With commodity prices hitting recent highs and loggers and soy farmers pushing ever further into the Amazon jungle, satellite images captured by a real-time monitoring system, known in Brazil as Deter, showed that deforestation was once again on the rise after three years on the wane.

But a Brazilian Minister has blamed a government agency involved with land distribution to the poor for being the largest driver of deforestation since 2005.

Speaking in late September, Environment Minister Carlos Minc said that the Institute of Colonization and Agrarian Reform (Incra) was responsible for the clearing of 220,000 hectares (550,000 acres) of rainforest on six Amazon properties.
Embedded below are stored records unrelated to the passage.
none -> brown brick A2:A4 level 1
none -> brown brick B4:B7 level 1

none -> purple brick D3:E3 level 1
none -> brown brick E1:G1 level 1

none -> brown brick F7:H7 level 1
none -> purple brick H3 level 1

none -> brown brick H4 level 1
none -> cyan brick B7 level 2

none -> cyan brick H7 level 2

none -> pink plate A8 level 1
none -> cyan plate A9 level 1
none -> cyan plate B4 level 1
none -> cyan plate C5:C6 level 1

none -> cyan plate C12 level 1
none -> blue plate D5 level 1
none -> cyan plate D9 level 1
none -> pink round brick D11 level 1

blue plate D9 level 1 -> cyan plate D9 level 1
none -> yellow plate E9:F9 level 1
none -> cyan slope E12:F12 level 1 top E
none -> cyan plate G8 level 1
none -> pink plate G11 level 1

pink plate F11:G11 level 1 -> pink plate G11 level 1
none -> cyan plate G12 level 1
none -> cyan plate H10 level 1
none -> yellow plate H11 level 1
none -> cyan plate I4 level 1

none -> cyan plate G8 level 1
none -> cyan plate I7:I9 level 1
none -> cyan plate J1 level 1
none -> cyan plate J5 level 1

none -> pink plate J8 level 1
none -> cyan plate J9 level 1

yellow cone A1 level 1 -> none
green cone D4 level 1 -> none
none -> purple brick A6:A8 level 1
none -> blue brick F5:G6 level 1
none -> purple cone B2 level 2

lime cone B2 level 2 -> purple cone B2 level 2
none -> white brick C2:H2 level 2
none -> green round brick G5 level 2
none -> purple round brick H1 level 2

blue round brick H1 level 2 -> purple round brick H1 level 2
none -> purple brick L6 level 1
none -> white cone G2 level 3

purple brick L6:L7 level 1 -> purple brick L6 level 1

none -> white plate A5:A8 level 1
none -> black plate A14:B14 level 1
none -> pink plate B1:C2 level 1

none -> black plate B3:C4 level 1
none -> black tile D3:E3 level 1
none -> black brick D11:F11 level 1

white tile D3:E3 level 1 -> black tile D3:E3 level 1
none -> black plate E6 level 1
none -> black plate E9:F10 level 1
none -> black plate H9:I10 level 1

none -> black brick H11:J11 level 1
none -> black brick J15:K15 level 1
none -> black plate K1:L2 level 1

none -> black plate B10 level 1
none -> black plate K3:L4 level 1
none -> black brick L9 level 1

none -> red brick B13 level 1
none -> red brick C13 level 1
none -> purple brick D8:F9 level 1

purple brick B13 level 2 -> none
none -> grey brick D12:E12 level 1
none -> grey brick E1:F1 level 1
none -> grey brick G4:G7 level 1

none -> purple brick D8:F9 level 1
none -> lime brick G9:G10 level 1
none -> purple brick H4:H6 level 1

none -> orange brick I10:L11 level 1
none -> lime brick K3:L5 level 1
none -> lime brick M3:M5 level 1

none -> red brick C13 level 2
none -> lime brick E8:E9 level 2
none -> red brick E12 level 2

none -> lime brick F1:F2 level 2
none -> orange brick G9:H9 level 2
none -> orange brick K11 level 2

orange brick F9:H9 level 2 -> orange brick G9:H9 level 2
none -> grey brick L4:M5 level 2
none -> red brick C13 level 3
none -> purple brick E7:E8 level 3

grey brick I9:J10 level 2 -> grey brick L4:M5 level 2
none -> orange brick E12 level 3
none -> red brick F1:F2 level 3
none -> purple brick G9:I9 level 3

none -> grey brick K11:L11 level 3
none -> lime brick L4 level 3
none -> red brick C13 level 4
The six properties are the largest deforested areas in the entire Brazilian Amazon since 2005.

INCRA, an agency that is supposed to help poor communities find land to settle and develop, has been harshly criticized by scientists and environmentalists in recent years. Last year an eight-month investigation by Greenpeace found that INCRA may be working with logging firms to profit from land reform initiatives.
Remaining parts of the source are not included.